Bundesgleichstellungsgesetz (2001)
Ziele für die gleichstellungsorientierte Personal- und Organisationsentwicklung sind in § 1 des Gesetzes normiert. Danach geht es um:
Den Abbau der Benachteiligung von Frauen, die Verbesserung der Vereinbarkeit von Beruf und Familie für Männer und Frauen, die sprachliche Gleichstellung von Männern und Frauen in allen Rechts- und Verwaltungsvorschriften.

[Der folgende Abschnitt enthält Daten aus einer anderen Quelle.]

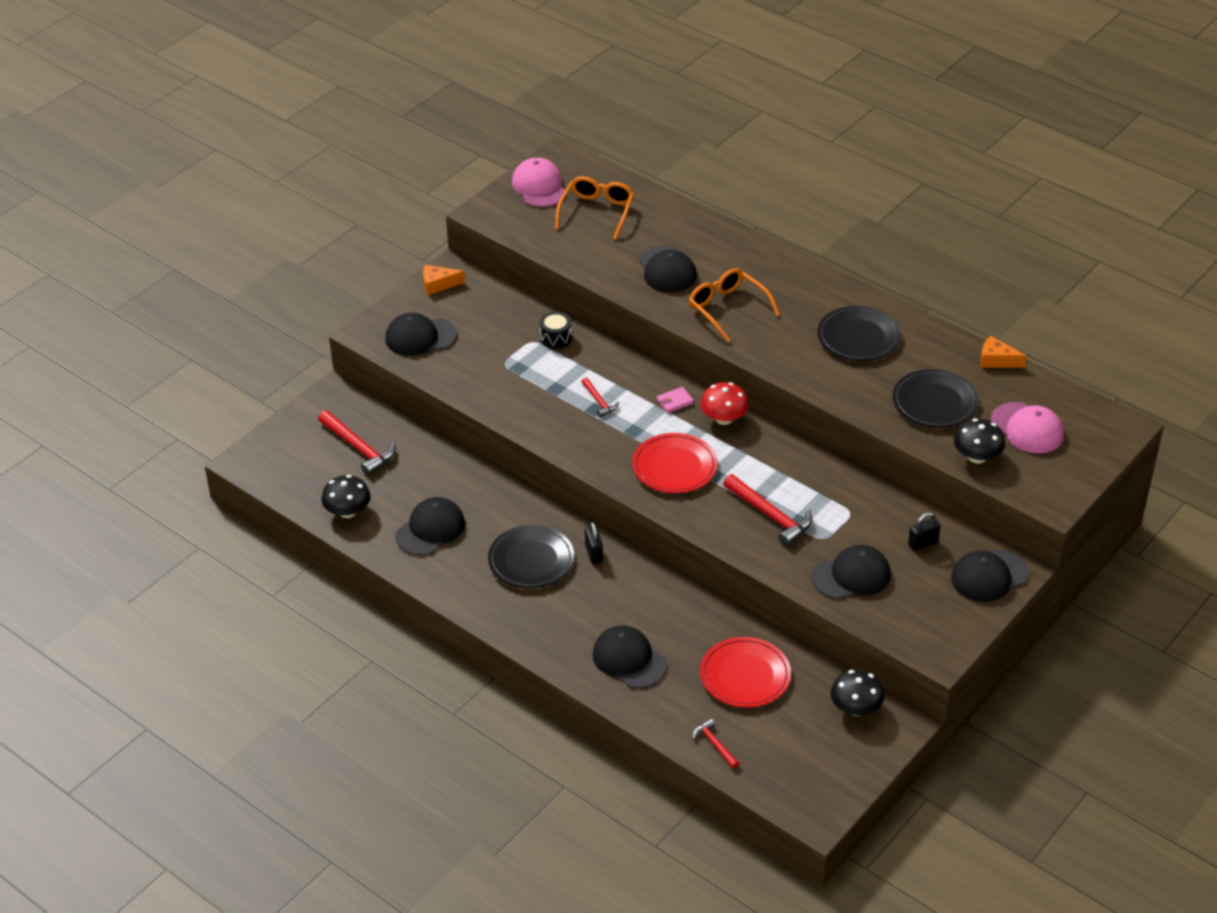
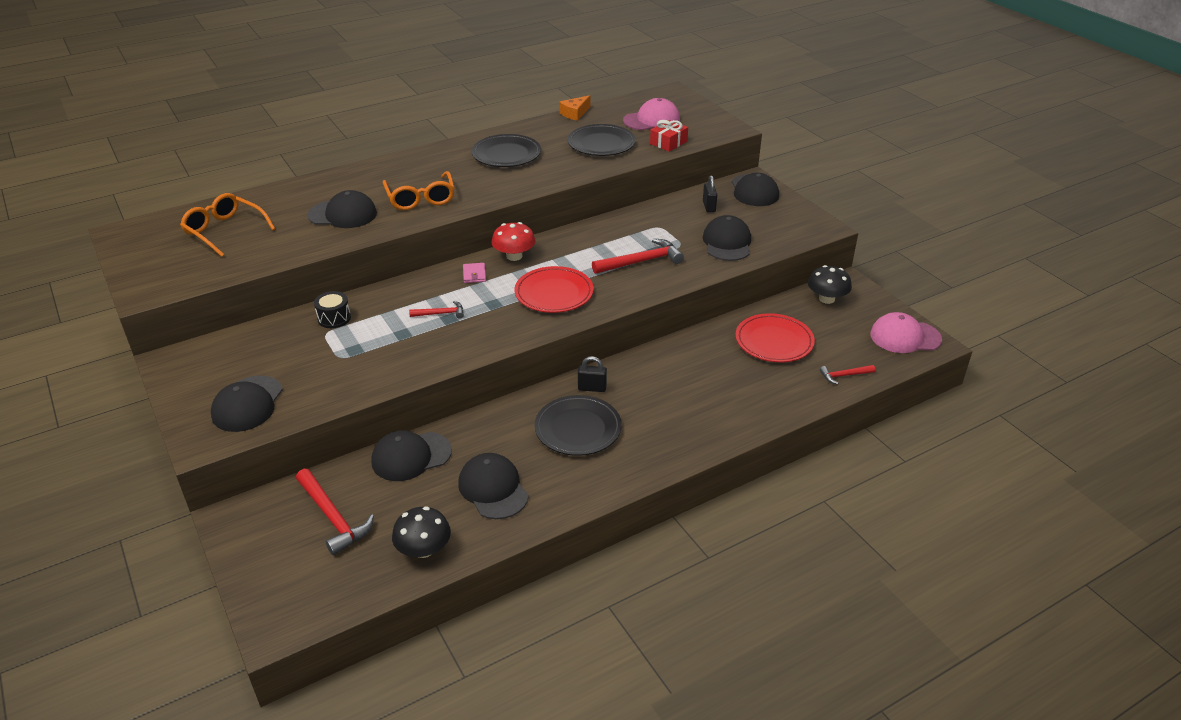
camera: 70 degrees left, 5 degrees down
(358, 448) = (333, 517): red hammer -> red hammer turned 75 degrees clockwise
(438, 284) = (181, 374): orange cheese -> none
(539, 186) = (149, 253): pink cap -> pink cap (905, 337)
(629, 659) = (730, 399): black cap -> black cap (411, 456)
(727, 309) = (421, 198): orange glasses -> orange glasses turned 90 degrees counterclockwise
(977, 457) = (668, 143): black mushroom -> red gift

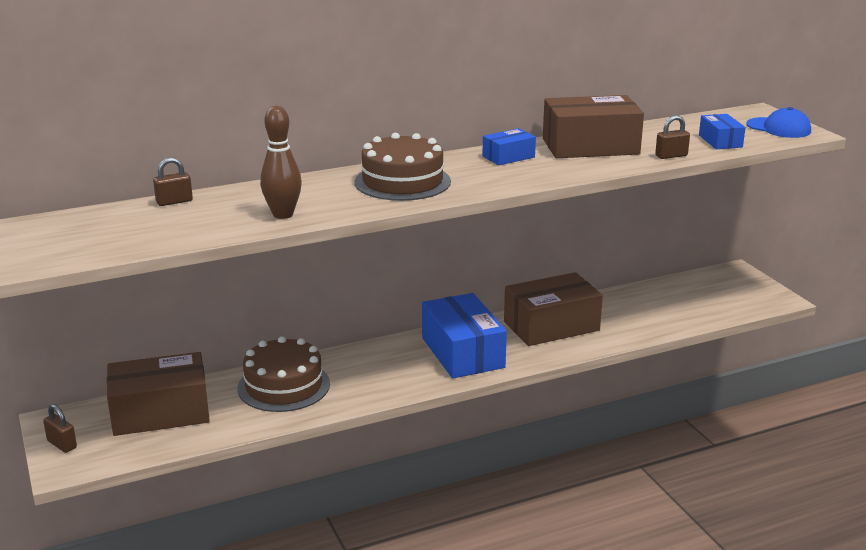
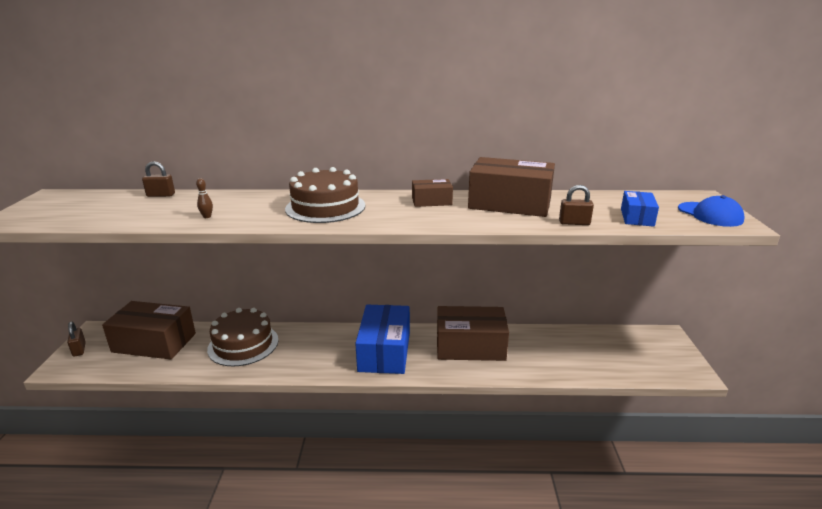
camera: 25 degrees right, 0 degrees up
(283, 214) = (207, 217): brown bowling pin -> brown bowling pin, size x0.44
(508, 157) = (431, 201): blue box -> brown box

In § 2 werden alle Beschäftigten verpflichtet, insbesondere auch die mit Vorgesetzten- und Leitungsaufgaben, die Gleichstellung von Frauen und Männern zu fördern. Diese Verpflichtung gilt als durchgängiges Leitprinzip in allen Arbeitsbereichen der Dienststelle und auch für die Zusammenarbeit mit anderen Dienststellen.
Abschnitt 2 des Gesetzes enthält Maßnahmen zur Personalentwicklung, einschließlich Fortbildung.
Abschnitt 3 des Gesetzes enthält Maßnahmen zur Verbesserung der Vereinbarkeit als Ziel für die Organisationsentwicklung in Bezug auf Arbeitszeiten und Beschäftigungsverhältnisse.